Aujourd'hui, j'ai beaucoup hésité à venir en cours. J'ai très mal dormi cette nuit, j'ai fait un gros cauchemar dans lequel on me plongeait la tête dans les chiottes au lycée, je me suis réveillé à plusieurs reprises... Je crois que j'étais vraiment terrifié à l'idée d'affronter le regard et les moqueries des autres. Mais je me suis dit que si je ne venais pas, j'allais passer pour un lâche et la situation s'aggraverait. Alors je me suis forcé, même si je n'avais pas la moindre envie.
La chose la plus importante était de ne pas faire attention aux autres. Dans tous les
cas, je savais que j'allais me prendre des réflexions et des moqueries. Il fallait que je sois imperméable à tout ça. C'est très important de ne pas se laisser toucher par ceux qui veulent me blesser, ça me permet de rester calme et de garder un minimum le moral. Entrer en dépression est clairement la dernière chose que je souhaite, et je savais que ça serait un gros combat.
J'ai dû me construire une carapace. Sur le chemin du lycée, j'ai eu le temps de lire quelques témoignages de gays de banlieue qui ont vécu sous cette pluie continuelle de haine. Ils sont vraiment forts, ils réussissent à ne plus être touchés du tout par les railleries des autres. Je les admire beaucoup, mais c'est vrai que sur le coup je me suis dit que c'était mission impossible de devenir comme eux...
En arrivant au lycée, je n'étais pas du tout confiant. À force de stresser à propos de ça, je crois que j'ai encore plus fait attention aux regards des autres. C'était une mauvaise idée d'y avoir réfléchi toute ma soirée et ma matinée, et ça a fait l'effet inverse que ce que j'avais espéré...
Mais je me suis dit qu'il fallait rester fort. Je comptais beaucoup sur Sarah pour me soutenir. C'était ma meilleure amie quand même, et j'espérais qu'elle me comprendrait, au moins elle ! Et puis ça peut paraître un peu stupide, mais je me suis dit qu'en général les filles sont plus compréhensives que les gars sur ce sujet. Je regarde sûrement trop de films pour penser ça, mais sur le moment ça m'a un peu rassuré. Après tout, vu ma situation, toute forme d'espoir était bonne à prendre.
D'habitude, j'arrive au lycée avec une avance d'un bon quart d'heure. Là, je suis entré pile au moment où la sonnerie a retenti. Le moins de temps je suis exposé à ces homophobes, mieux c'est.

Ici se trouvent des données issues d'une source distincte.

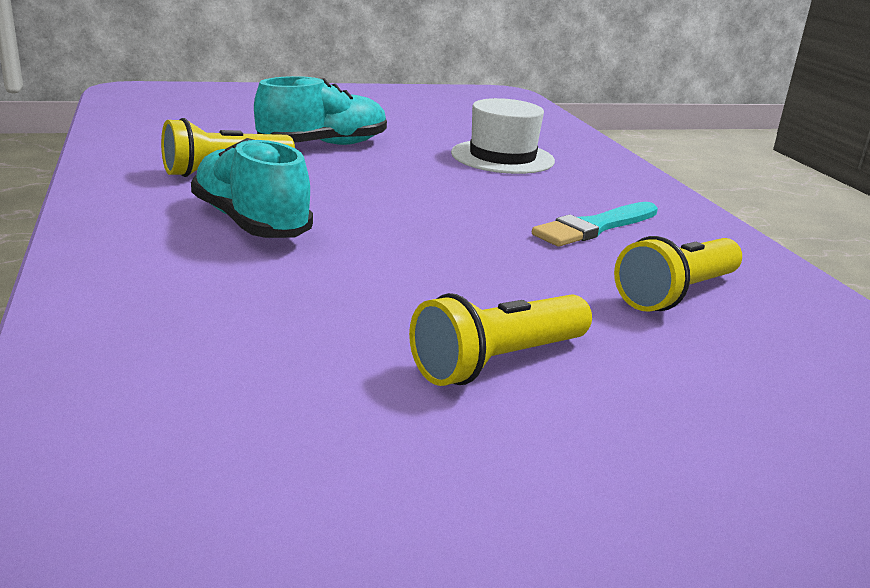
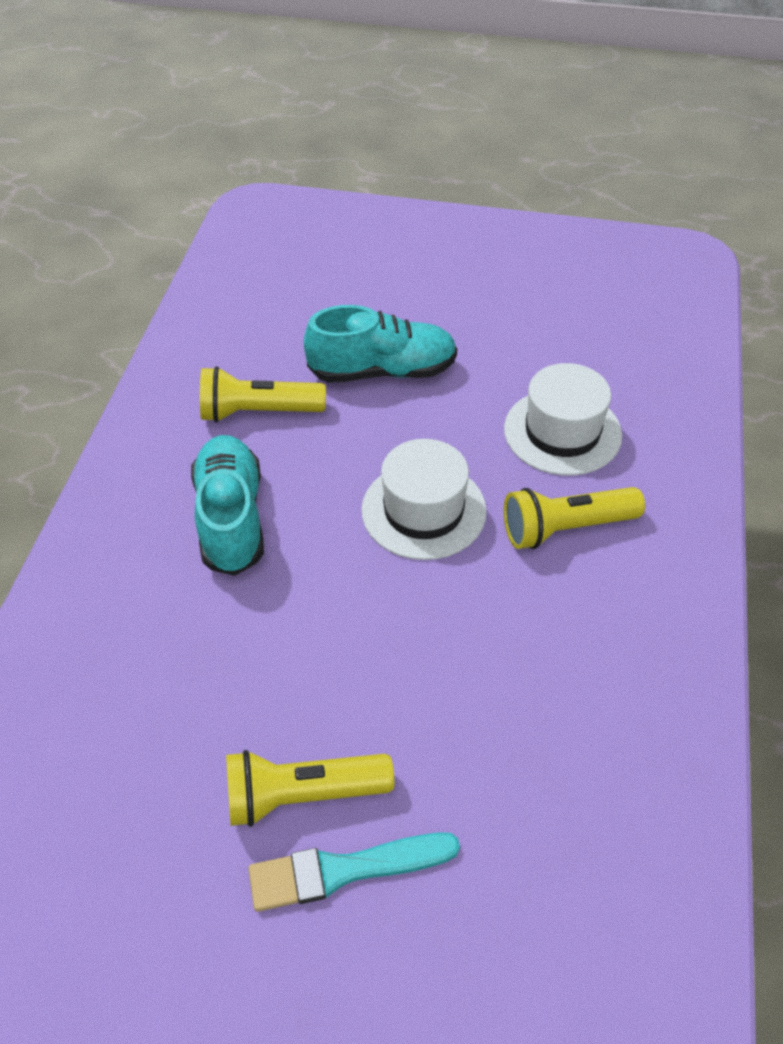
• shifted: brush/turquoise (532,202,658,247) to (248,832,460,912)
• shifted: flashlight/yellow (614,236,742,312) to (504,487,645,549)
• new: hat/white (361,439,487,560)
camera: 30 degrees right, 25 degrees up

En cours, ça a été « plus facile ». Pour la première fois de l'année, je me suis concentré sur le monologue du prof et noté ce qu'il racontait. Au moins, avec cette histoire, mes notes vont sûrement grimper en flèche.
Le gars qui était assis à côté de moi d'habitude a changé de place, mais ça ne m'a pas vraiment touché. On ne parlait pas tellement, de toute façon.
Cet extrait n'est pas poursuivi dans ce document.